An ad for “ugly” potatoes & apples

Food is always a topic of conversation, especially in a country that is world famous for its cuisine. We can walk to the open air market on the main square in town 3 days a week and have our pick from fruits and vegetables grown locally or from Spain only 2 hours south. If we need something from further afield or perhaps an item that isn’t in season in this hemisphere, there are plenty of supermarkets that we can easily get to on foot or by a short bus ride that offer products from around the world. We get their weekly advertisements either through the mailbox or online so that we can see at a glance what’s being featured. It was one of those ads that caught my eye when I saw a word that I recognized “moche” but never expected to see mentioned along with food: ugly.

Even if we didn’t look at the calendar it would be possible to make a good guess as to the time of year here based on what is abundantly available in the market. Since some of the vendors are farmers from right around Carcassonne, if there’s a bounty of melons, for example, you know it has to be the end of the summer. Strawberries and cherries piled high signal another season as do giant bright white heads of cauliflower too big to fit in a (reusable) plastic bag. Unable to resist a bargain, we’ve brought home 5 kilogram (11 lb.) bags of onions and 10 kilogram sacks of potatoes that didn’t cost much more than a glass of wine, and in this part of France, that’s not very much!

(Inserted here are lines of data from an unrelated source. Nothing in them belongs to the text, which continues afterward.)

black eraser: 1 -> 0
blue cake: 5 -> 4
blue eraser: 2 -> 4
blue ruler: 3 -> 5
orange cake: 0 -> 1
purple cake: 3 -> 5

Wines from here and Bordeaux

In the summer especially, sellers are often faced with an oversupply of a few types of fruit that they must sell right away or transport back to their farms for the compost pile. Clever marketing includes lowering the price to that “glass of wine” level but also suggesting to the customer what to do with 2 dozen zucchini, a giant bag of bright red peppers each bigger than your hand, or a flat of 50 apricots that bring the scent of the orchard with them. For the fruit we’ve often seen the handwritten sign “Ready for Jam” meaning that they need to be cooked NOW and enjoyed over the winter spread on your croissants and baguettes.

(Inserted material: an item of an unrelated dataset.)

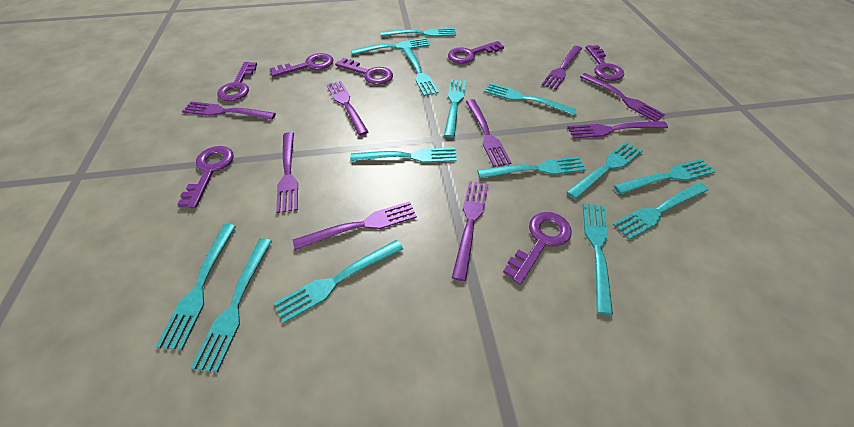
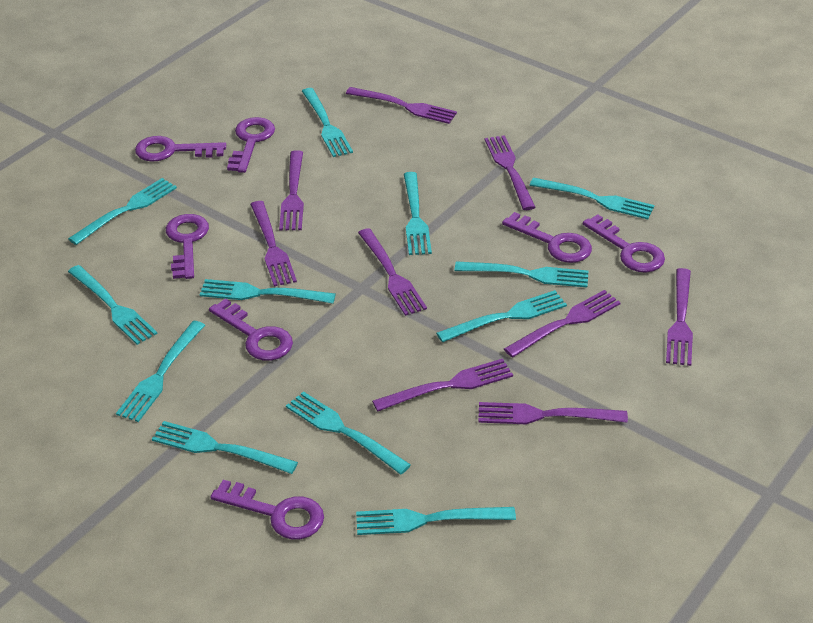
turquoise fork: 14 -> 12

We’ve even seen that jam sign in the supermarket when they too had more apricots in stock than demand required. What I’d never seen before receiving this advertisement, though, was a word not typically associated with something good. Despite conventional wisdom, therefore, it would seem that “ugly sells”. To go along with those potatoes and apples, this same catalog featured wine from our region for 1€72 a bottle and a Bordeaux for less than a euro more. Looks like dinner is going to be an apple, potato, and onion gratin with a bottle of wine, all with change back from a 5 euro bill. That’s definitely not ugly.